Cryptographic hash functions are efficiently computable functions that shrink a long input into a shorter output while achieving some of the useful security properties of a random function. The most common type of such hash functions is {\em collision resistant} hash functions (CRH), which prevent an efficient attacker from finding a pair of inputs on which the function has the same output.

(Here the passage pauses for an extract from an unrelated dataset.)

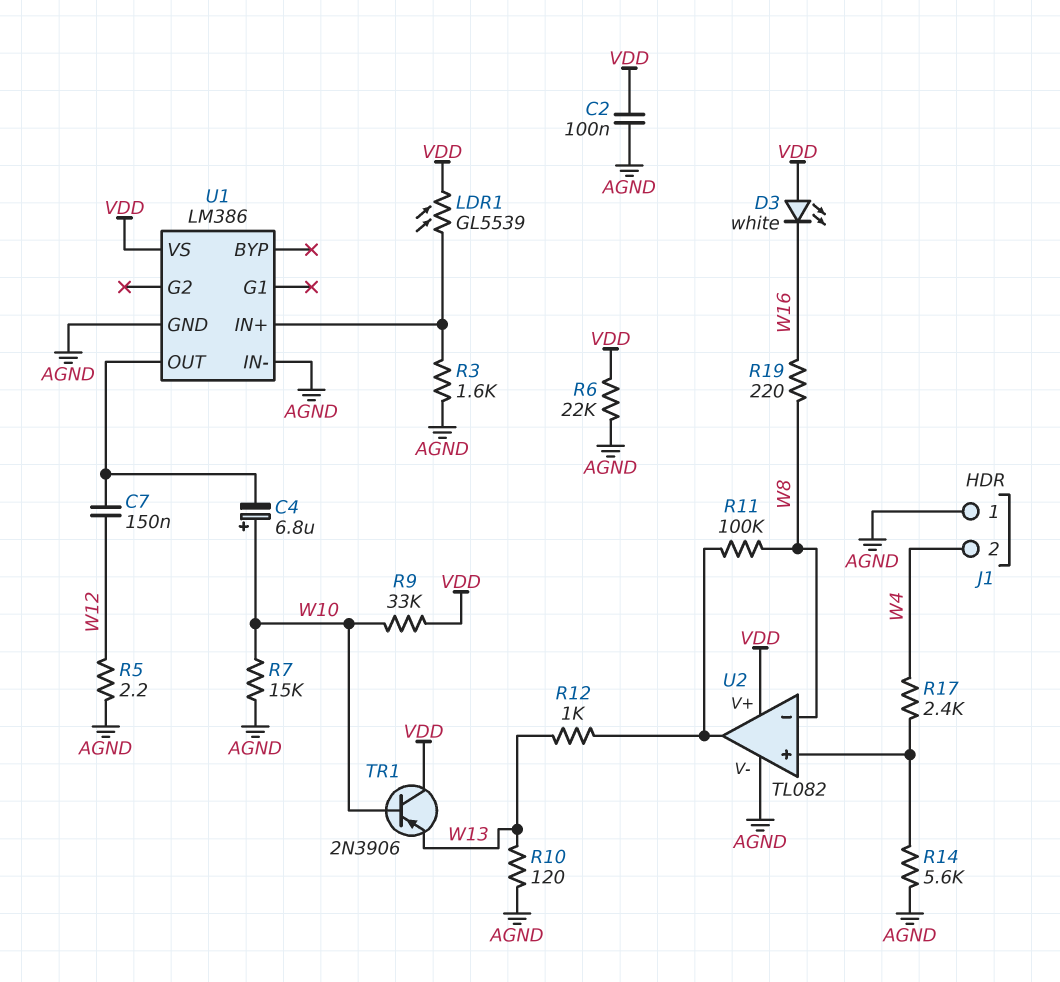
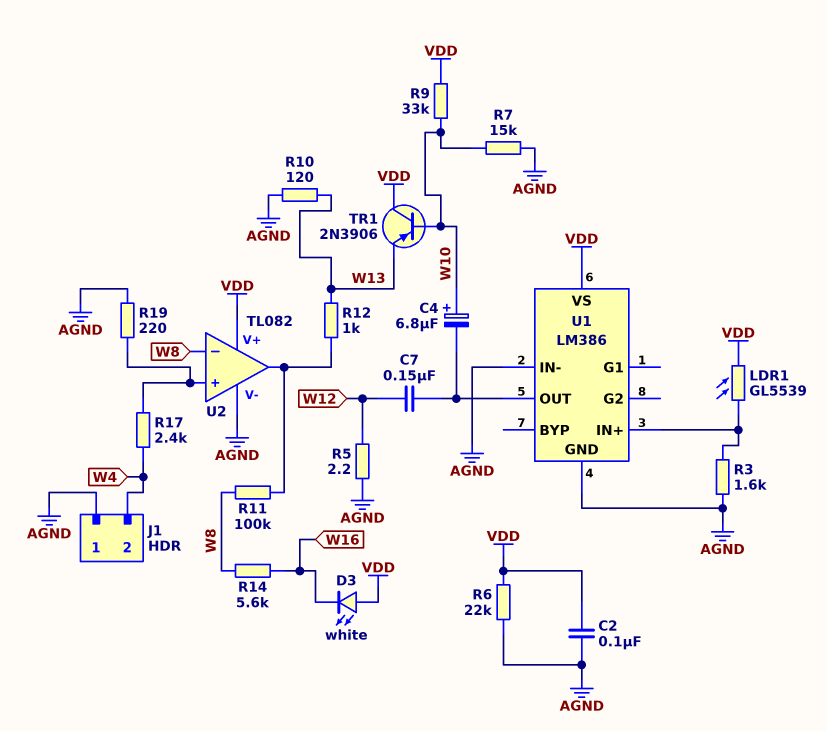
R14: 5.6k (AGND, U2/in+) -> 5.6k (W8, W16)
R19: 220 (W8, W16) -> 220 (AGND, U2/in+)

Despite the ubiquitous role of hash functions in cryptography, several of the most basic questions regarding their computational and algebraic complexity remained open. In this work we settle most of these questions under new, but arguably quite conservative, cryptographic assumptions, whose study may be of independent interest. Concretely, we obtain the following results:

(1) Low-complexity CRH. Assuming the intractability of finding short codewords in natural families of linear error-correcting codes, there are CRH that shrink the input by a constant factor and have a {\em constant algebraic degree} over $Z_2$ (as low as 3), or even {\em constant output locality and input locality}. Alternatively, CRH with an arbitrary polynomial shrinkage can be computed by {\em linear-size} circuits.

(2) Win-win results. If low-degree CRH with good shrinkage {\em do not} exist, this has useful consequences for learning algorithms and data structures.

(3) Degree-2 hash functions. Assuming the conjectured intractability of solving a random system of quadratic equations over $Z_2$, a uniformly random degree-2 mapping is a {\em universal one-way hash function} (UOWHF). UOWHF relaxes CRH by forcing the attacker to find a collision with a random input picked by a challenger. On the other hand, a uniformly random degree-2 mapping is {\em not} a CRH. We leave the existence of degree-2 CRH open, and relate it to open questions on the existence of degree-2 randomized encodings of functions.